Author : Angela M. Leonard
Publisher : Rowman & Littlefield
Page : 378 pages
File Size : 24,94 MB
Release : 2010
Category : Biography & Autobiography
ISBN : 9780739122846
Political Poetry as Discourse examines the works of the political poets John Greenleaf Whittier and Ebenezer Elliott, drawing comparisons to contemporary hip hoppers who take their words from local newspapers and other discursive sources that they read, hear, and observe. Local presses and news vehicles stand as cultural material forms that supply poets with words, particularly words that congeal into patterns of language, allowing the creation of a poetic discourse.

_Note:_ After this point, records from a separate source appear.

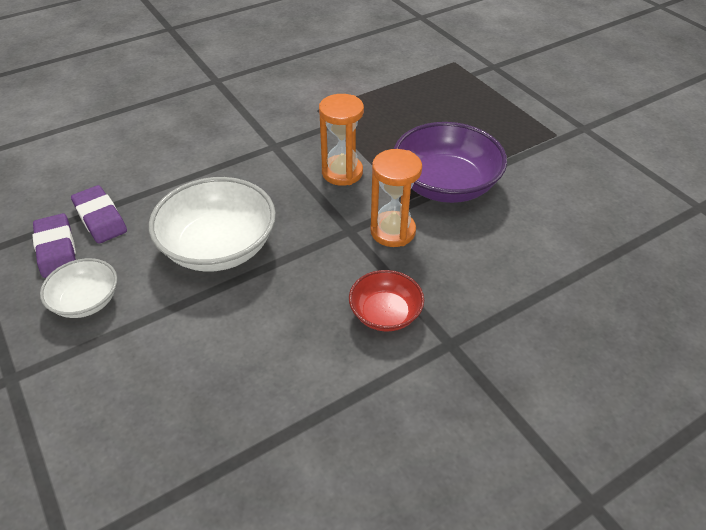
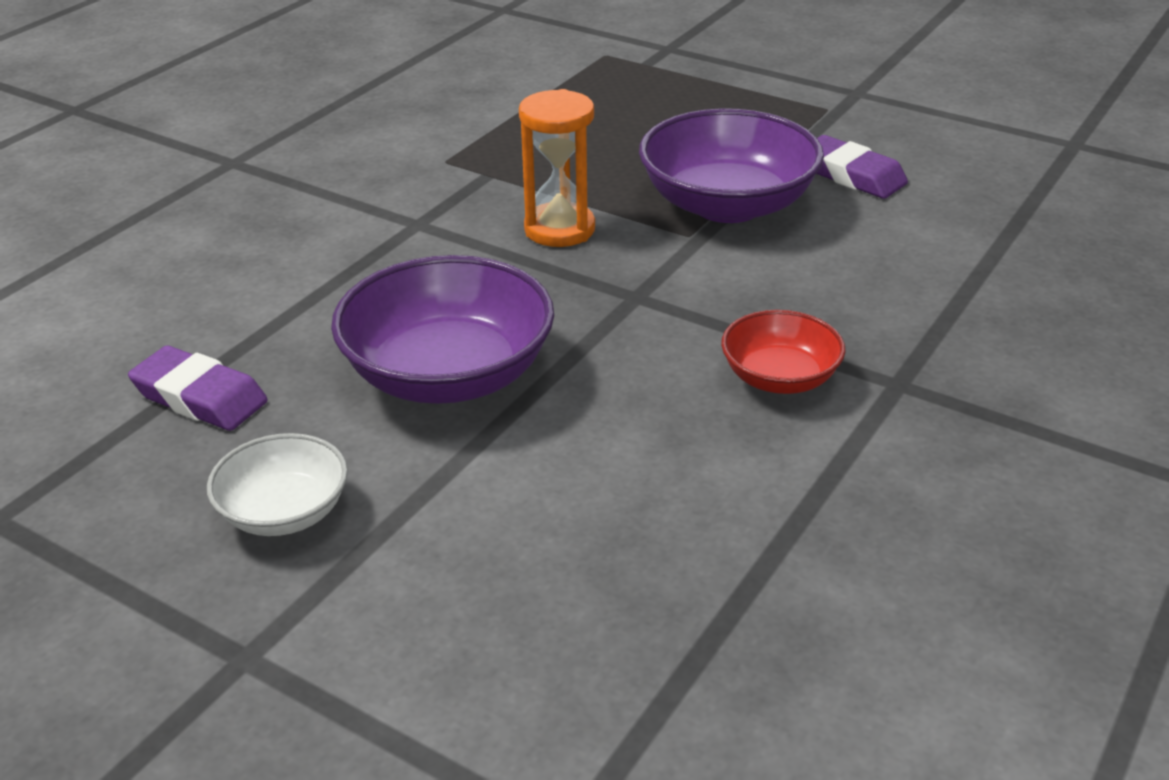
camera: 25 degrees left, 10 degrees down
(56, 249) = (158, 462): purple eraser -> purple eraser (851, 175)
(219, 247) = (448, 375): white bowl -> purple bowl
(393, 231) = (702, 279): orange hourglass -> none

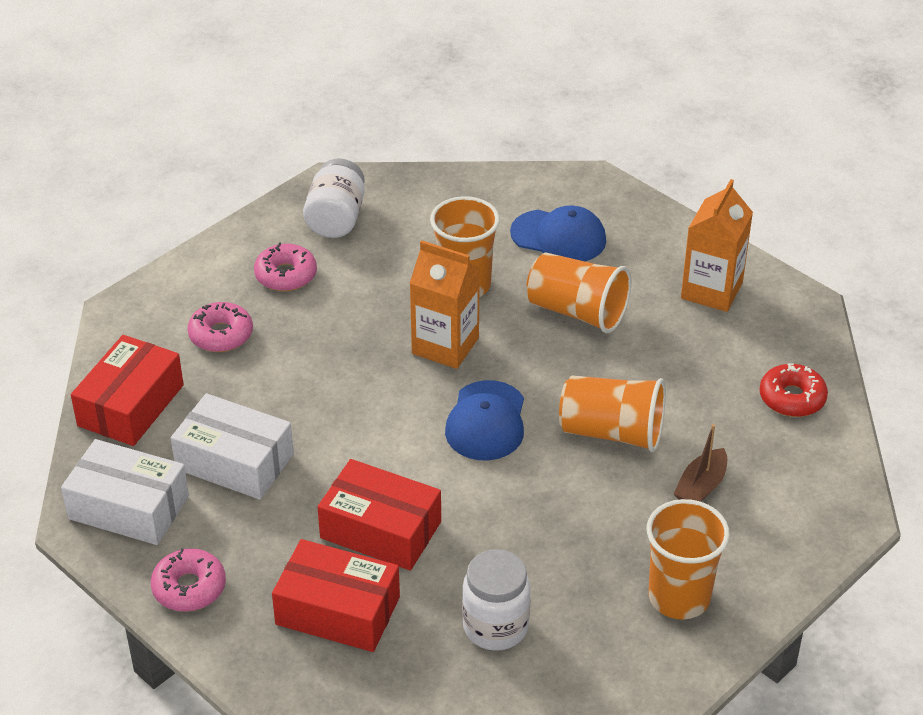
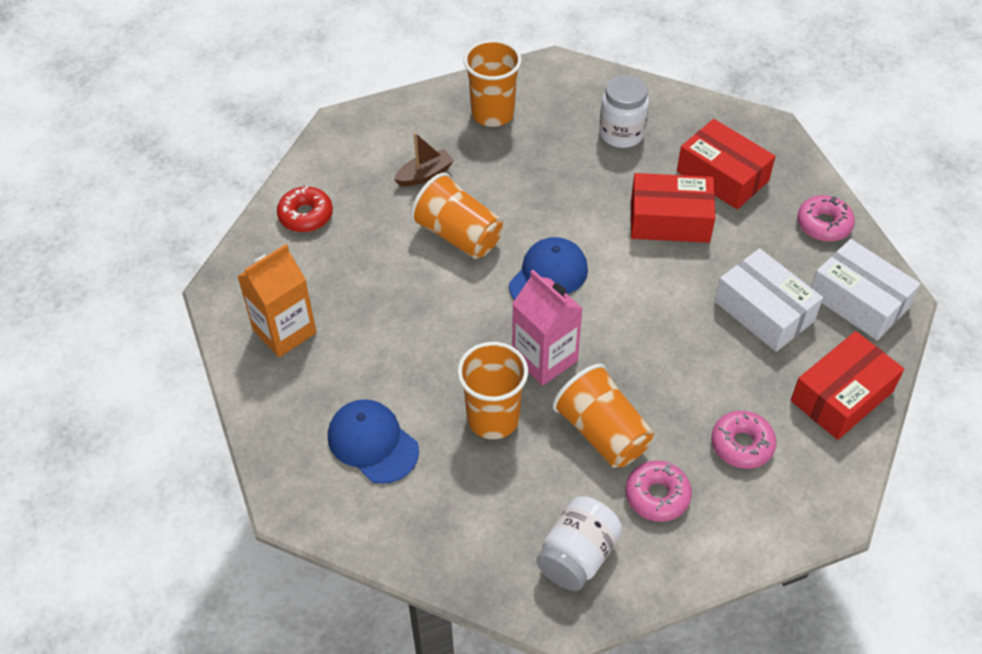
camera: 155 degrees left, 10 degrees up
(381, 530) = (670, 220): red box -> red box turned 45 degrees counterclockwise
(445, 346) = (544, 358): orange carton -> pink carton
(577, 312) = (412, 352): orange cup -> orange cup (602, 433)

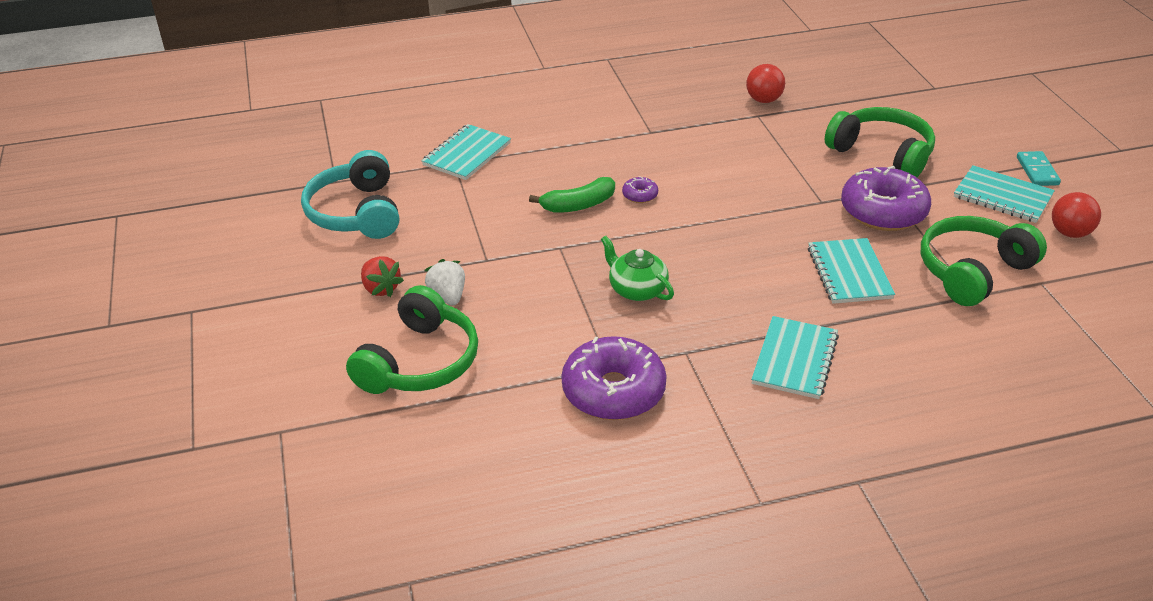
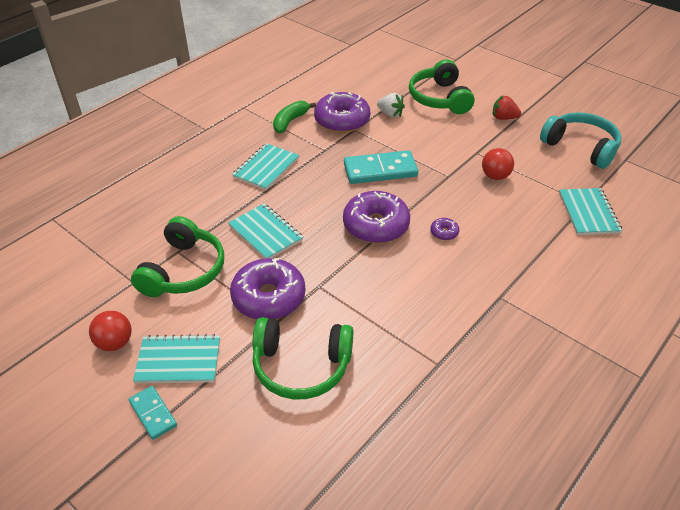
camera: 145 degrees right, 5 degrees up
(448, 296) = (468, 127): white strawberry -> white strawberry (390, 114)
(578, 205) = (472, 207): green banana -> green banana (290, 121)
(637, 289) = (380, 170): green teapot -> turquoise domino
(708, 230) = (376, 225): none -> purple donut
(763, 100) = (451, 390): red ball -> red ball (495, 176)
(794, 359) = (266, 168): turquoise notebook -> turquoise notebook turned 45 degrees clockwise

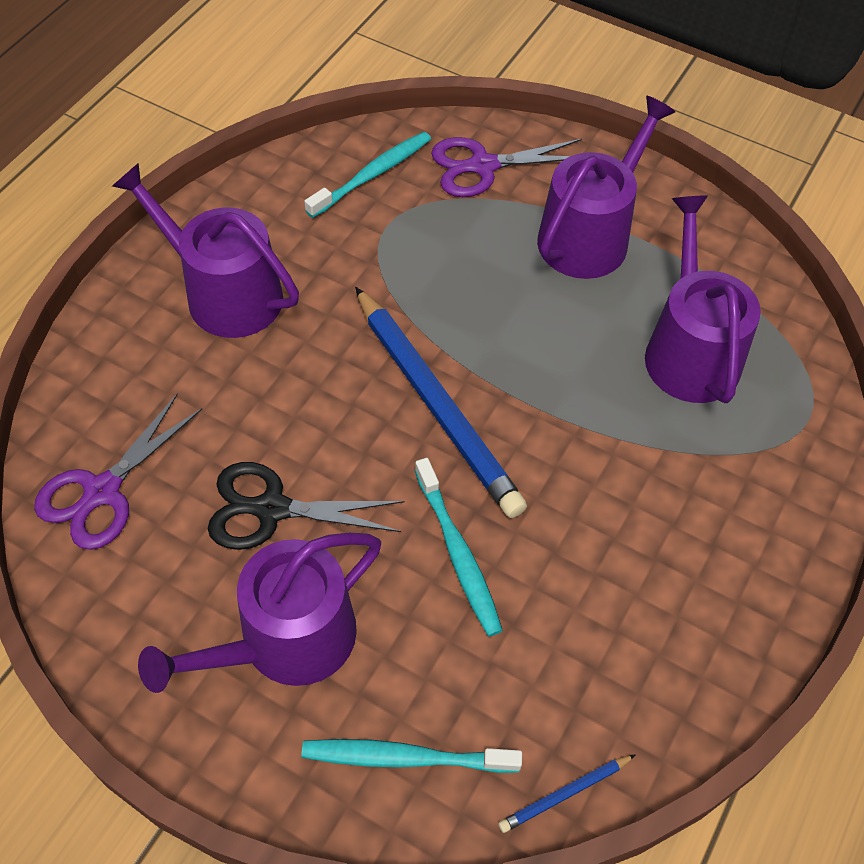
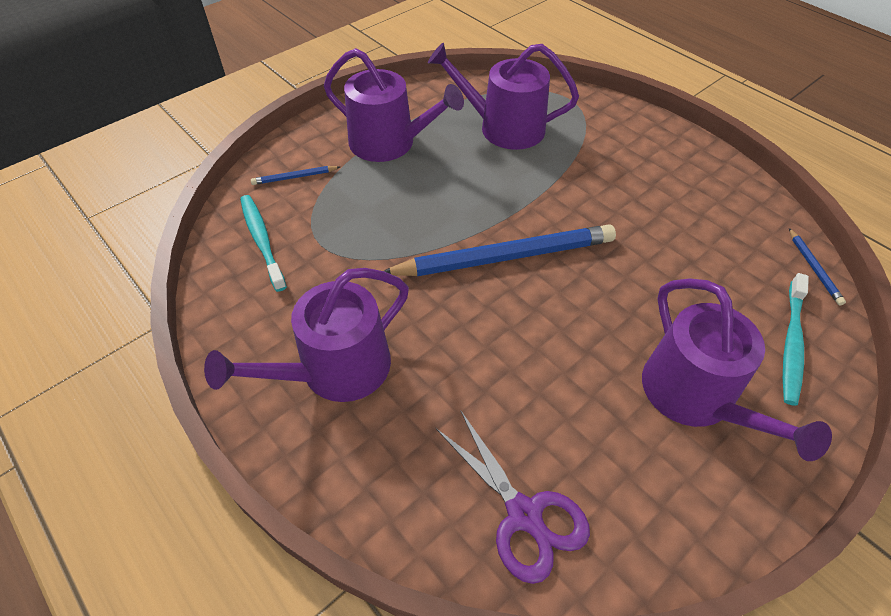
camera: 70 degrees left, 5 degrees down
(272, 509) = (573, 381): black scissors -> none
(458, 553) = (634, 276): turquoise toothbrush -> none
(483, 166) = (294, 177): purple scissors -> blue pencil
(590, 235) = (389, 143): purple watering can -> purple watering can turned 150 degrees clockwise

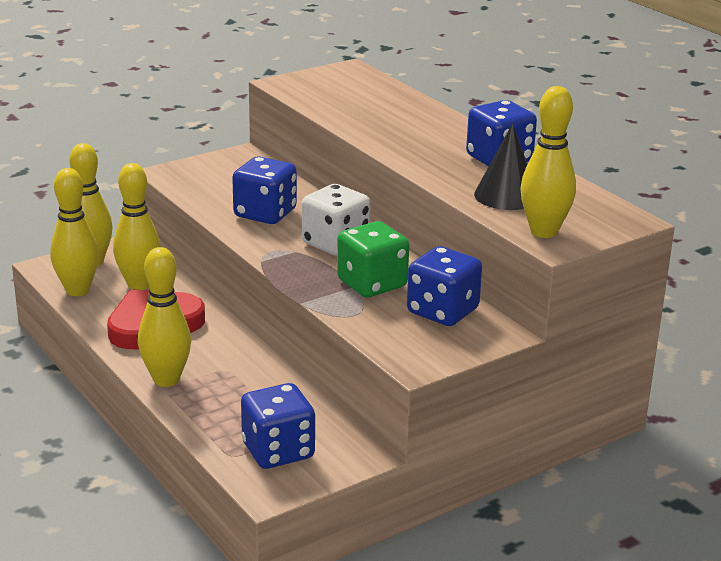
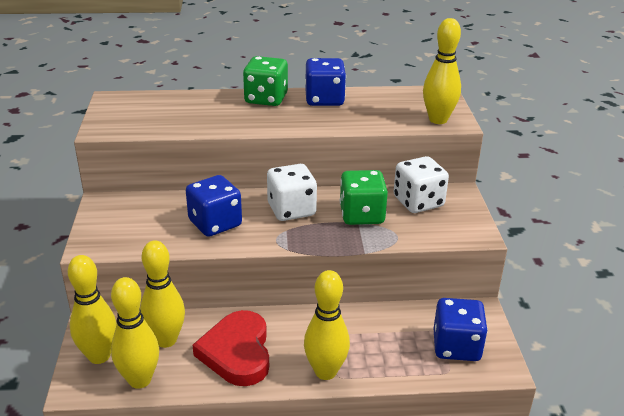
camera: 60 degrees left, 5 degrees up
(442, 311) = (418, 202): blue dice -> white dice
(454, 131) = (266, 99): none -> green dice
(506, 195) = (379, 114): black cone -> none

As readers of these poets apply techniques and theories of discourse analysis, they reveal how poets borrow, lift, hijack, or resituate words from one or more different genres to use as tools of political change. Leonard engages with the critical toolboxes of content analysis, semiosis, and deconstruction to demonstrate how to critically investigate and interrogate the images, sounds and words not just of politically engaged poets, but also of any disseminator of culture and news. Moving beyond theory into praxis, this book becomes a model of its own transgressive premise by thinking, analyzing, writing, and teaching against the grain. Its focus on language as unbounded discourse makes this book a relevant and insightful demonstration in democratic pedagogy and in teaching for transformation.